I sat in a job interview this week...and I was prepared, and there was flow, and it was good.
There's no answer yet, I don't know if this is the next fork in the road or not.
I slept well the night before the interview, but the night after my veins were charged with adrenaline and I spent many of the nighttime hours processing all...and anything...and everything.
And my mind flashed back to the last time I sat in an interview that held a lot of weight for me, and the flashes were vivid and tangible.
3 1/2 years ago.
Broken and reeling.
Hoping to get a part time shift, here or there, when I didn't even rightly know what day it might be or how I was going to make a life with my children on my own....
The questions weaved in and out of job-related, to personal attributes, until..."tell us about yourself", crashed like a bomb into that office. It seemed to echo and shake the walls from where I sat and I stared at the two women across from me, perched and ready for my response...and all that came to mind was: my reality, and the parting words from my marriage that would prove to be the hauntings of my loneliest moments for several years moving forward.
"Tell us about yourself" ~ My marriage is broken and my husband is gone.
"Tell us about yourself" ~ Nothing I could ever offer would be anything anyone will ever want."
"Tell us about yourself" ~ I live in my sister's basement.
Although the torture of that moment will always be stamped on my recall, and it seemed to be countless ages of dead air where I inwardly crumbled at a simple question....The reality is, it was a split second pause, I weakly answered the question and shockingly got the job.
It occurred to me, in the looking back, that the meeting this week was dramatically incomparable to the last one...those 3+ years ago...and not because the questions, or the scene were all that different...but I was.

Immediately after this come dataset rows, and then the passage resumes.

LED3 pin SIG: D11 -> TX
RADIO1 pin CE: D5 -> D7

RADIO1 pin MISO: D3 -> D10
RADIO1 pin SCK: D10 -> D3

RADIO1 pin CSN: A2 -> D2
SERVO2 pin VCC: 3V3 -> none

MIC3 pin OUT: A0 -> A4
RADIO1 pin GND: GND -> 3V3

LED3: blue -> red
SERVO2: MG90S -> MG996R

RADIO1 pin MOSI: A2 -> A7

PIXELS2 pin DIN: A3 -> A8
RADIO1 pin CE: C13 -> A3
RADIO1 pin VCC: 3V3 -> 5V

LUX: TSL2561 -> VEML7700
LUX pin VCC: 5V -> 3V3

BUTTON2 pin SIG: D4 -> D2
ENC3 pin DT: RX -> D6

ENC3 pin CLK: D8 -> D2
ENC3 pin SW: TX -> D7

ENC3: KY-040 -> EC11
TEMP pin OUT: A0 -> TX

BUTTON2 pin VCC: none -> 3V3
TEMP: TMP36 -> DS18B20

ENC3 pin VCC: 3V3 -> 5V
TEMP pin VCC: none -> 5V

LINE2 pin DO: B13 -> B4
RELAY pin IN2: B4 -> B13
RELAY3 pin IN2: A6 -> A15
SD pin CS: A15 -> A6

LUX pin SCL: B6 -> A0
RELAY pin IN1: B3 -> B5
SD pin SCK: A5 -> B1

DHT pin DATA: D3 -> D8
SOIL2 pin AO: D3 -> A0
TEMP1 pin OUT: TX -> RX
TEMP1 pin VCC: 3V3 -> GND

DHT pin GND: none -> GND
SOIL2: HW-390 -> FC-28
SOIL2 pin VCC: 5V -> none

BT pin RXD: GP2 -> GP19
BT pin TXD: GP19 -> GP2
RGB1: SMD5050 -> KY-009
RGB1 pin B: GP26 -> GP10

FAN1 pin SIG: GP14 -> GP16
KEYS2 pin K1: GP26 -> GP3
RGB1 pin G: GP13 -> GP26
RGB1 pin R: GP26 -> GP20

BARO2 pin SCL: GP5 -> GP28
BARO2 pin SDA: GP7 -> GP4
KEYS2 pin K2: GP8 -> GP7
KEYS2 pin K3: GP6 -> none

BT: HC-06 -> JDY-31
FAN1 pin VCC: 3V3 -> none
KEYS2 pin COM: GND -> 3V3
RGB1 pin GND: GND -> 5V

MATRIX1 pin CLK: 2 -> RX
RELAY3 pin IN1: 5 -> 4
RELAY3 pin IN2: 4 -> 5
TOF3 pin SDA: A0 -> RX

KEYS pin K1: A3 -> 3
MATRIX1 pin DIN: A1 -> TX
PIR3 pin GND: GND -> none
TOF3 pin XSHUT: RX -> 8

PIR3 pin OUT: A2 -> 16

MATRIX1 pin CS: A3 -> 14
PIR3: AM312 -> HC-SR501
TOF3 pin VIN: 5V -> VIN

Life's mile marker can pop up at very unexpected times.
And even though I don't know the outcome of the interview this week - I know, and celebrate, the proofs of growth, and healing and grace in my life.
God is at work.
I cannot count the ways my life being completely decimated has changed me ~ for the better.
But in all honesty, the moment you realize you've been slotted for growth it doesn't usually feel sweet.
It feels like pain and confusion.
It feels like darkness and the unknown.
It feels raw, and open, and wounded.
One of the sweetest and hardest whispers you will ever hear is: I love you too much to leave you like this.
This is where He works.
The hard comes first.
The sweet comes next.
It doesn't mean that we suffer at the hands of God.
It means that He can take ashes and spin beauty... if we let Him.
If you're deep in the choppy waters of His work....
And if it feels far more like swimming to exhaustion, and near-drowning, instead of a Divine intervention....
Force your tired soul to hear the whisper....
"I love you too much to leave you like this...."
Be mad at it first.
That's real and necessary.
But know this:
That whisper is drenched in grace and is weighted heavy with extravagant, overflowing care.
When He begins His work - He is faithful to complete it.
And maybe not now, and maybe not tomorrow...maybe 3 years from today...light will crash into your thoughts and you will catch a glimpse of the miracle, and you will know this is your story, and it's unfolding just as it should.
No devastation is out of beauty's reach.